#### [PROBLEM TO SOLVE]
Show all lines from the material that carry the word "text".

---- INPUT MATERIAL

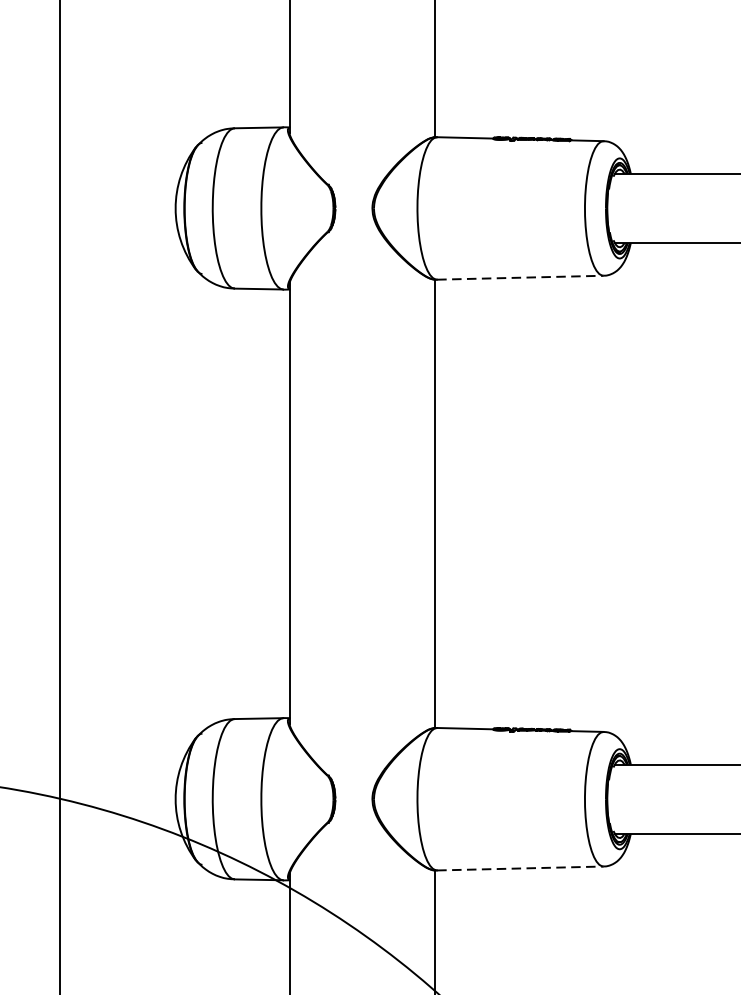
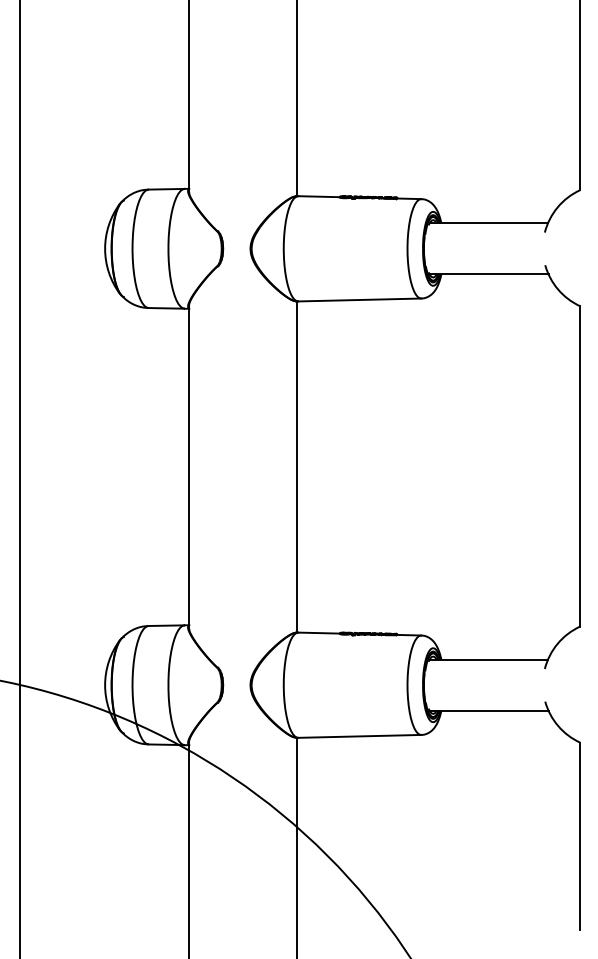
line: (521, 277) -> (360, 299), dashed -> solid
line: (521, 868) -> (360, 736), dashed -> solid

--------
---- INPUT MATERIAL

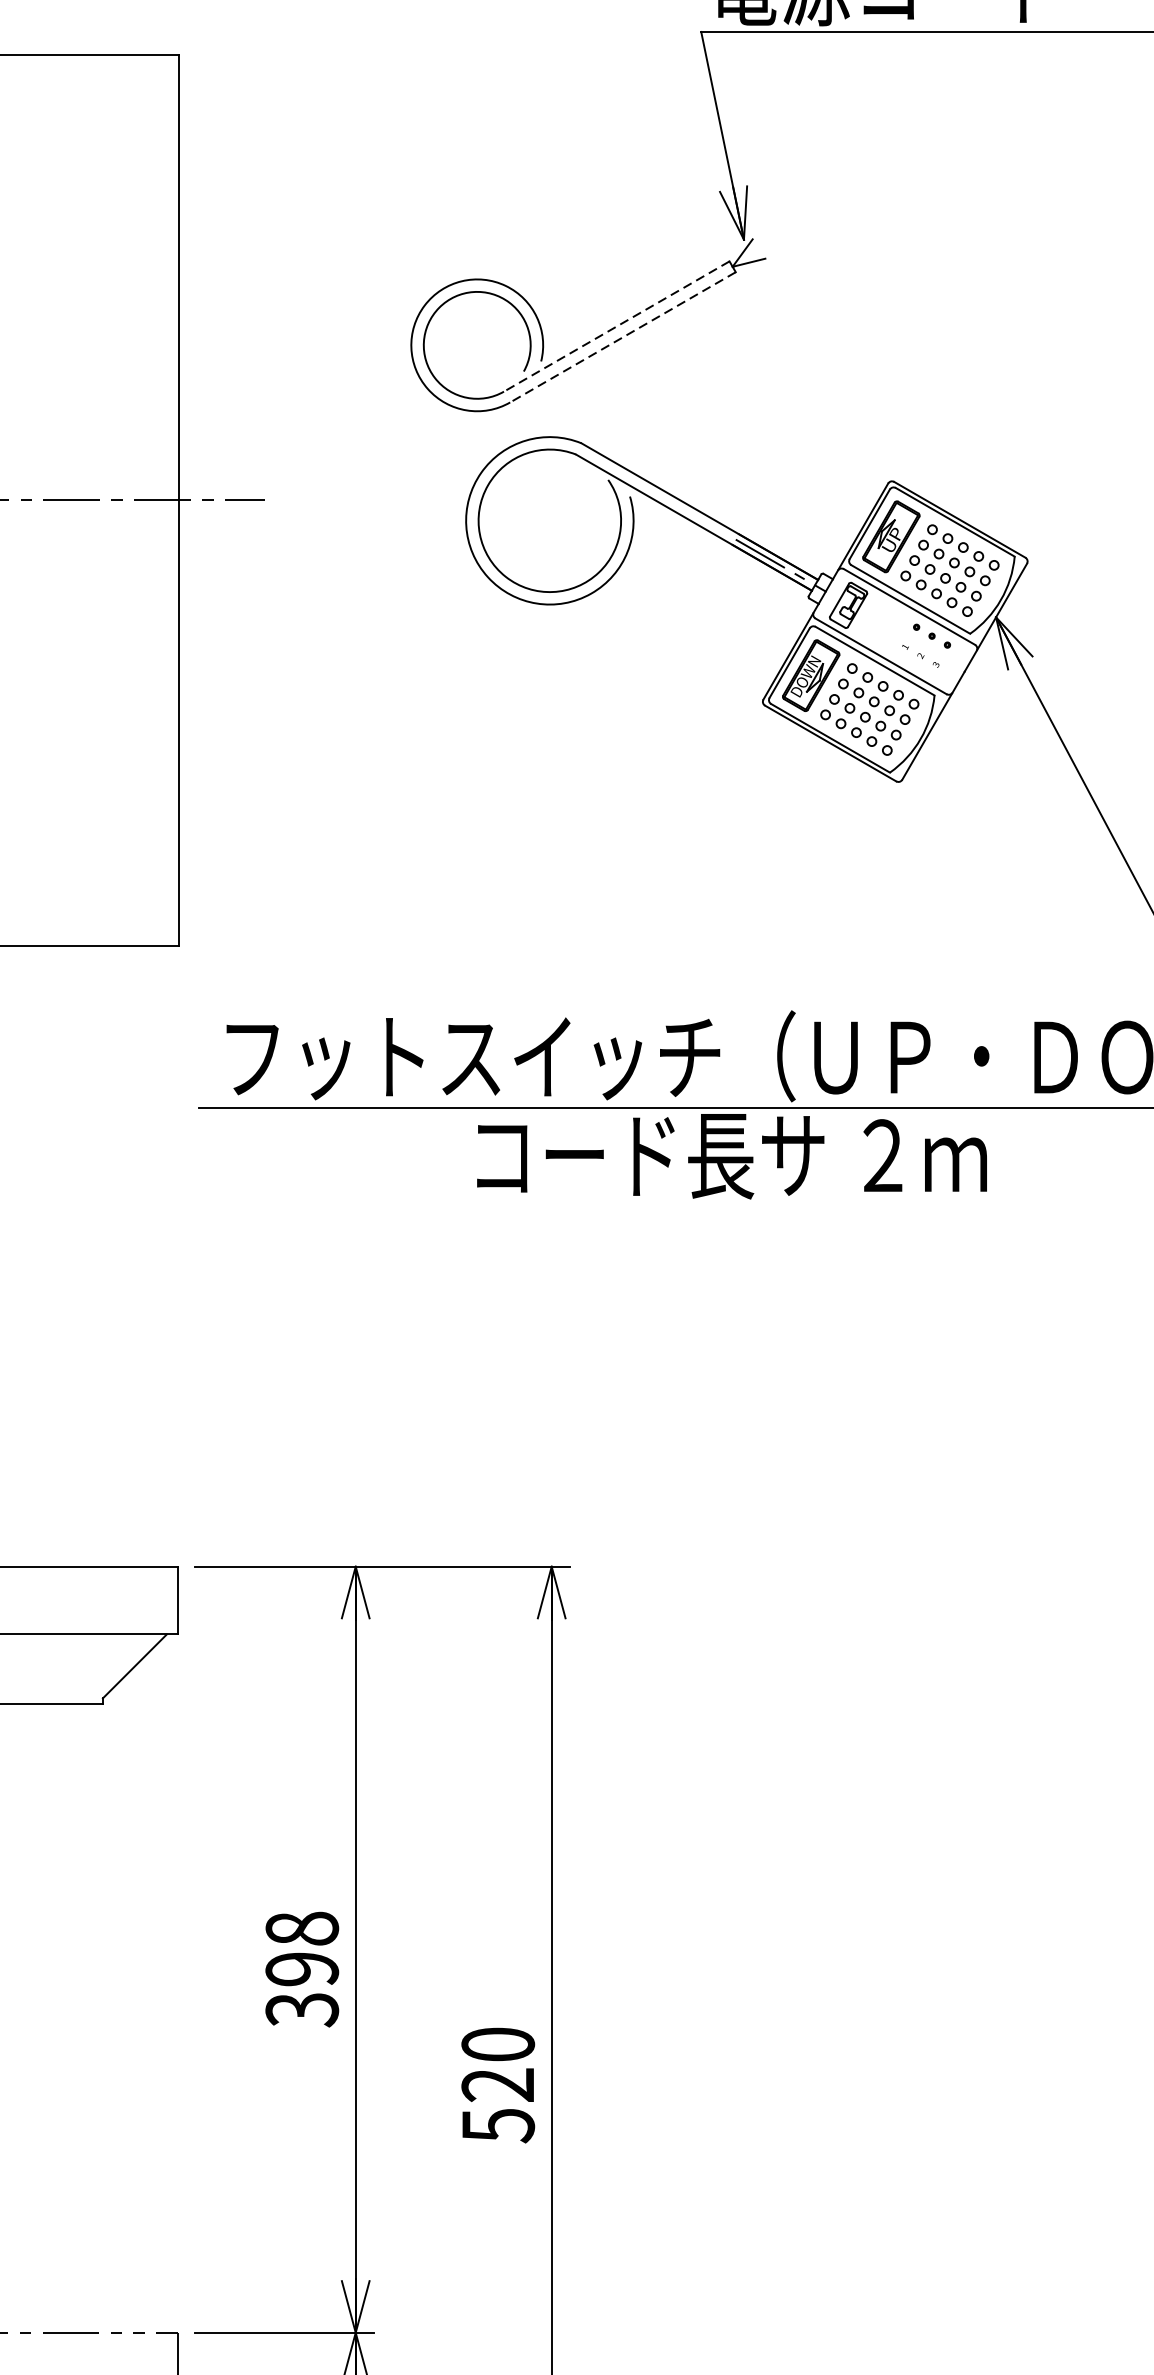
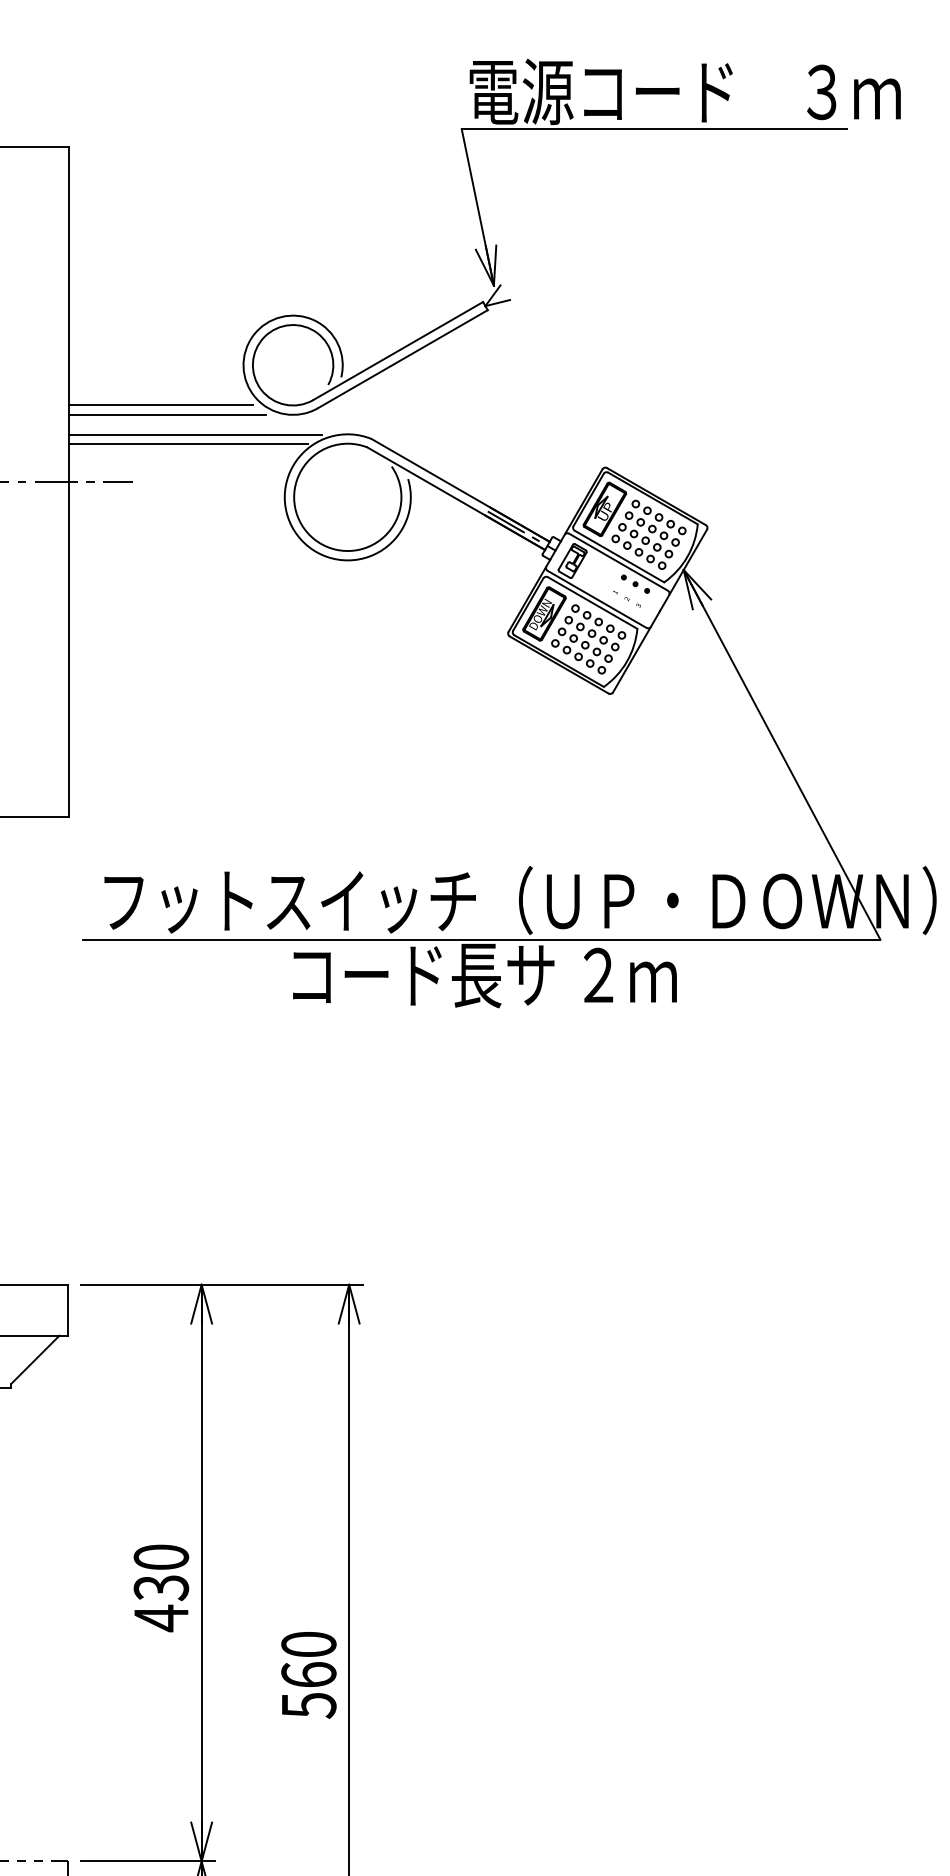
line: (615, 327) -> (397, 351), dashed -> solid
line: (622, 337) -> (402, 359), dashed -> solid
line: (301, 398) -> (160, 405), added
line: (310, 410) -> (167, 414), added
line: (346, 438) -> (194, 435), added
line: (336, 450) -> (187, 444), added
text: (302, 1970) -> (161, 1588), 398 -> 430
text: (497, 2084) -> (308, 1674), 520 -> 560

--------

#### [EXPECTED ANSWER]
text: (302, 1970) -> (161, 1588), 398 -> 430
text: (497, 2084) -> (308, 1674), 520 -> 560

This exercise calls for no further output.